This is slightly off topic but I know shop owners frequent this forum so this is why I placed this here




I am currently in the process of opening an online storefront selling bike parts specifically targetted towards commuting and utilitarian cyclists (More info here). My ultimate goal is to own a brick and mortar shop as well but I am still a college student and do not yet have the full capital or time necessary...yet

I have secured two relationships already with small part manufacturers and am pleased with that. I however want to carry some products from the big names in the industry and that requires going through a distributor.

I have contacted 5 distributors now: QBP, UBI, Seattle Bike Supply, Merrys Sales and Wilson Bicycle Sales. All have stonewalled me stating that they don't do business with "virtual" stores. Merrys even had the gall to undermine me by saying "We only support local bike shops" in a tone befitting a child. I've been treated like the enemy and I don't feel that I am; I am just trying to provide a worthwhile and good service to cyclists and earn a few bucks along the way.
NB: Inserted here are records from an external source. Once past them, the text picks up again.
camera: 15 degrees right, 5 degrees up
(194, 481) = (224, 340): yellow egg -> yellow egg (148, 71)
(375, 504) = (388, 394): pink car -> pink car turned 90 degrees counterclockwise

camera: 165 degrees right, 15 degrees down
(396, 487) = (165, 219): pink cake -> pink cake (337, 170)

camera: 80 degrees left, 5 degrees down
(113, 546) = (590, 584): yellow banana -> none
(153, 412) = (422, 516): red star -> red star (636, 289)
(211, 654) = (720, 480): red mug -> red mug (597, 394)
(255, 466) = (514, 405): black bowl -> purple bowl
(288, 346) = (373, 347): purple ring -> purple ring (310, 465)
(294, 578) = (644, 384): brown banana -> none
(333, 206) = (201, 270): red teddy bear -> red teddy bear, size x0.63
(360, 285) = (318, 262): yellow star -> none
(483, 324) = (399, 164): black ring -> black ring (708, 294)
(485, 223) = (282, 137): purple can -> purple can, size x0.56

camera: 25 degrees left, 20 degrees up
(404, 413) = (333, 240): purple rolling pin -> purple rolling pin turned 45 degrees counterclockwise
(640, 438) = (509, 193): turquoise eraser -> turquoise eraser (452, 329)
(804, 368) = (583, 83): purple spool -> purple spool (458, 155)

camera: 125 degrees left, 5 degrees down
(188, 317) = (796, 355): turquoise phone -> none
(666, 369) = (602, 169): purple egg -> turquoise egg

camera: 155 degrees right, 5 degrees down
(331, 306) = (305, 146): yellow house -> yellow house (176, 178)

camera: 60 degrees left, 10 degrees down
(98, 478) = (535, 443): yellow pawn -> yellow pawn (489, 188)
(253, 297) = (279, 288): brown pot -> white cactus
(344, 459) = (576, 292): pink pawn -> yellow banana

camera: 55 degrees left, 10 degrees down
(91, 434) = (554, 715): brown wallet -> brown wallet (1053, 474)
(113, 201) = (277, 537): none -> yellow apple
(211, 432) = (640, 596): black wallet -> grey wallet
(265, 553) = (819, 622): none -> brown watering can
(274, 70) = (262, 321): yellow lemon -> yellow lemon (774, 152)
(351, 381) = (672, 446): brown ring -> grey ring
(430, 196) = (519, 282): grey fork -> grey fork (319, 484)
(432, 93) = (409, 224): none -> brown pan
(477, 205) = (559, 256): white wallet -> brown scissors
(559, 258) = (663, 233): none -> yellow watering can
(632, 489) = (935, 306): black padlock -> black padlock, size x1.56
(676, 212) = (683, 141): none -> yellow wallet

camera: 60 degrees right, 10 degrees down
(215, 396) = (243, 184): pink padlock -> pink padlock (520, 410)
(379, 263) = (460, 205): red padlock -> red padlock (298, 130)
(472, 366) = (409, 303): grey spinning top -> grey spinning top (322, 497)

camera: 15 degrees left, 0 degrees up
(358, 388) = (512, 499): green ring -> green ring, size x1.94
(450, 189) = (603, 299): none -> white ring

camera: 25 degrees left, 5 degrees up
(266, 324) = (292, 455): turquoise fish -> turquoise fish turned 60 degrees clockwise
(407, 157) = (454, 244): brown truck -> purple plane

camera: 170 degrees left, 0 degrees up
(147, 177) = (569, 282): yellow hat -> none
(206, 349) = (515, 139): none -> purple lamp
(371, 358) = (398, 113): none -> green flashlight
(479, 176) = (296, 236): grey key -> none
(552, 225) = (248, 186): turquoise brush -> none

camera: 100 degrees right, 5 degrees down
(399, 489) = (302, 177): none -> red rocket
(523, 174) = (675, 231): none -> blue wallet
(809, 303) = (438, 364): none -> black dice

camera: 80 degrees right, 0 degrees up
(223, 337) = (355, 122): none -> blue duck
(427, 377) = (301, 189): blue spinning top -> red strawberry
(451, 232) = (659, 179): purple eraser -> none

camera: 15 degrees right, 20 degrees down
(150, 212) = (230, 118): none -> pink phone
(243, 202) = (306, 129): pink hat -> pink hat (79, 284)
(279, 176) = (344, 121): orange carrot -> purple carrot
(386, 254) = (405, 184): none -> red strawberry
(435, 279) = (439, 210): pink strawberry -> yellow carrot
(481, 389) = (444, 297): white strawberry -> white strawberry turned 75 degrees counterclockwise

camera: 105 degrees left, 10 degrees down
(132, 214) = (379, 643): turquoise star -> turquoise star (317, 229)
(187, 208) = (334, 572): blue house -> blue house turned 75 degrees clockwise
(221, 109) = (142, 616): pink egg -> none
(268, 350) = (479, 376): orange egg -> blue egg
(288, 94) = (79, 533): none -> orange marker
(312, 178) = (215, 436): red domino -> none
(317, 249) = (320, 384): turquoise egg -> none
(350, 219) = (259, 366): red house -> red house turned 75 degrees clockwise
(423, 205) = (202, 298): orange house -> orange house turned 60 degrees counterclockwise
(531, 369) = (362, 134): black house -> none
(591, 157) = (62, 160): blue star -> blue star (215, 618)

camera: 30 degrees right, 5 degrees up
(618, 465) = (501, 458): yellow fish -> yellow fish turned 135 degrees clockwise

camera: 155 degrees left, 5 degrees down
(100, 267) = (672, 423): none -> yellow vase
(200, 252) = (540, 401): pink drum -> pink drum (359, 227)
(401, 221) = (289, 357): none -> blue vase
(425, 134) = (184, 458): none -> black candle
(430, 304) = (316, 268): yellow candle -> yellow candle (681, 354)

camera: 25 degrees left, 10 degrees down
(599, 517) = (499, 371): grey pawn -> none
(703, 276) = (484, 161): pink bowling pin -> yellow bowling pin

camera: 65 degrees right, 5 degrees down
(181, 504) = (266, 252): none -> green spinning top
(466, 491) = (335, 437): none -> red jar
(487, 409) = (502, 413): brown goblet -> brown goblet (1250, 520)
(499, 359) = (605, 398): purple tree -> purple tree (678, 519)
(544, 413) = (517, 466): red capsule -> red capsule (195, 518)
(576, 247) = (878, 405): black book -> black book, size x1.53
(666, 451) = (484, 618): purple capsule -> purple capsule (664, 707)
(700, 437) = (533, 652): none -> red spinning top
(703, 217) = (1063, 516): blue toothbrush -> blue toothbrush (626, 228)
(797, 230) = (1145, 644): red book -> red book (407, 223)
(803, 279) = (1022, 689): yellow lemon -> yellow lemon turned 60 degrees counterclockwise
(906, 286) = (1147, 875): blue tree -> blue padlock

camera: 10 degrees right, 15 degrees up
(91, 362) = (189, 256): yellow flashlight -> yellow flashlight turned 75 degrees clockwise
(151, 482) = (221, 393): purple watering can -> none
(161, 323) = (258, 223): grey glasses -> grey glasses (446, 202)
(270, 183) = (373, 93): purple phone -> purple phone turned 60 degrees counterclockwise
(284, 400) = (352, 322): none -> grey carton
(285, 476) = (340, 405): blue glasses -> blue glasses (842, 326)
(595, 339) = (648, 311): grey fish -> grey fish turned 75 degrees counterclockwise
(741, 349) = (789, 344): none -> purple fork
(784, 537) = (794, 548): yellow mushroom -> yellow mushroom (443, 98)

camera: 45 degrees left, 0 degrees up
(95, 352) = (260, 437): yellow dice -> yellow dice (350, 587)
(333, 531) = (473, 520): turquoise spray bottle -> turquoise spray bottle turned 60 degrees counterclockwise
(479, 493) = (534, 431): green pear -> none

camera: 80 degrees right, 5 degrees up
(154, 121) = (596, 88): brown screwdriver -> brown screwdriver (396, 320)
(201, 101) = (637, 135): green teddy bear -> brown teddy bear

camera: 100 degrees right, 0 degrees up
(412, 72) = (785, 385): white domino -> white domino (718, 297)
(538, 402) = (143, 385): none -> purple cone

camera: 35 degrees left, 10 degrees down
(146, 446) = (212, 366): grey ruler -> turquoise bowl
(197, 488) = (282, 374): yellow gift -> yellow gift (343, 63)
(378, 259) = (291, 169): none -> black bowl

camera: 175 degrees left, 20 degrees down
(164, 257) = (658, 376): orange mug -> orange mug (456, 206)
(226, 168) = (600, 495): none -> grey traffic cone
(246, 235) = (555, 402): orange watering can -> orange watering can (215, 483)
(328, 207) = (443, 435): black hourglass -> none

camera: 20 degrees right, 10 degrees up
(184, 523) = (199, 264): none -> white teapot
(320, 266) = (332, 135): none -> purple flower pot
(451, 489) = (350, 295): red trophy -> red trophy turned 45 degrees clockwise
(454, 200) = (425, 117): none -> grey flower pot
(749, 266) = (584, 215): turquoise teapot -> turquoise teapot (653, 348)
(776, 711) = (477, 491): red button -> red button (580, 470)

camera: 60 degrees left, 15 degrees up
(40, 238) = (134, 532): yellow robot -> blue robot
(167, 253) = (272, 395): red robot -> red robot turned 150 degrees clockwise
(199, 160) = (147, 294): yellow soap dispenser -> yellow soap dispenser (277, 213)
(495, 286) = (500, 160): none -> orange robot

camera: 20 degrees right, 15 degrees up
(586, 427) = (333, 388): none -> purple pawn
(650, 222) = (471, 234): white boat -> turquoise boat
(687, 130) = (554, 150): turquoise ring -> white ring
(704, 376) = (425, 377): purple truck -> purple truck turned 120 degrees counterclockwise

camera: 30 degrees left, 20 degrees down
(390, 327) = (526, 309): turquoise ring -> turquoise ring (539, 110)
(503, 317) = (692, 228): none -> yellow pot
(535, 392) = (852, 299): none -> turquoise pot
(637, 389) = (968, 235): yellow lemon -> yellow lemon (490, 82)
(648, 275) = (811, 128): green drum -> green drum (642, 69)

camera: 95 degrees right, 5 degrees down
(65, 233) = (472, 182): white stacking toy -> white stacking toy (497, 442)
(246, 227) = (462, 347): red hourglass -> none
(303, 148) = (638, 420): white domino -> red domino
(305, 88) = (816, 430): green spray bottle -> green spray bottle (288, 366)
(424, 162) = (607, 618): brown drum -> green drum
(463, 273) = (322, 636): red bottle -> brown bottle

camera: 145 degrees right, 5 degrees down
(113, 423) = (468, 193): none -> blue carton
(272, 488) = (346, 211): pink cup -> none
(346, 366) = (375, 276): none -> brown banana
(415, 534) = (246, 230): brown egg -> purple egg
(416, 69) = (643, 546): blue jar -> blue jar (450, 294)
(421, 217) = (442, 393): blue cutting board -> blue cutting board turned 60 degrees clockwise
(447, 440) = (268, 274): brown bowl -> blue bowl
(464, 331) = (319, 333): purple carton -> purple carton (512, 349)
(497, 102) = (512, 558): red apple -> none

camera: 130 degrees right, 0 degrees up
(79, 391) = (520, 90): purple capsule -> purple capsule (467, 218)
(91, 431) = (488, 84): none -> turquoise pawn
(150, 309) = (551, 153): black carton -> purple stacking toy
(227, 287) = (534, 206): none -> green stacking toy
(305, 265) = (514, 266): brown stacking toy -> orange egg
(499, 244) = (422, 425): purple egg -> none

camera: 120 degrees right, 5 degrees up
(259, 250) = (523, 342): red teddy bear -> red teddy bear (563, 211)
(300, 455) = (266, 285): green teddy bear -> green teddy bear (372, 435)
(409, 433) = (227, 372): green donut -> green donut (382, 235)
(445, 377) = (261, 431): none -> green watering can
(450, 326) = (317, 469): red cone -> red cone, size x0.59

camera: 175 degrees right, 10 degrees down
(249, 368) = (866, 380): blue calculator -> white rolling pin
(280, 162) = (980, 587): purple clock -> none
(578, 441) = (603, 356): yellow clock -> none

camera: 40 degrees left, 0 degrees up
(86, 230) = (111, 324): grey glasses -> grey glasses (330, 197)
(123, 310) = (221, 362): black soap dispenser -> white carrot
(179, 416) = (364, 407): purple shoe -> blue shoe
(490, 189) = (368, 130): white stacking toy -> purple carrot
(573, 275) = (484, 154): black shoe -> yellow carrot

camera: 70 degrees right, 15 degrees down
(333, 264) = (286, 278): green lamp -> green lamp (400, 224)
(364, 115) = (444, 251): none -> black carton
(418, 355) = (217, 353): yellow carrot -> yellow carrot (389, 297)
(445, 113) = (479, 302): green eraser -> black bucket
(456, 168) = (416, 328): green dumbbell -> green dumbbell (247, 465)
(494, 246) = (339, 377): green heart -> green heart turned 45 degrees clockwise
It is my understanding that the distributors are gun shy of the online shops because of pressure from the manufacturers regarding pricing. Online shops have little overhead and can charge less for a product upsetting the bike shops because now they've been undercut. So it seems to me the prices are being fixed in the favor of the bike shops. This doesn't seem like free open market to me.



But alas, to the 64,000 dollar question, are there any bicycle parts distributors that will sell to online shops?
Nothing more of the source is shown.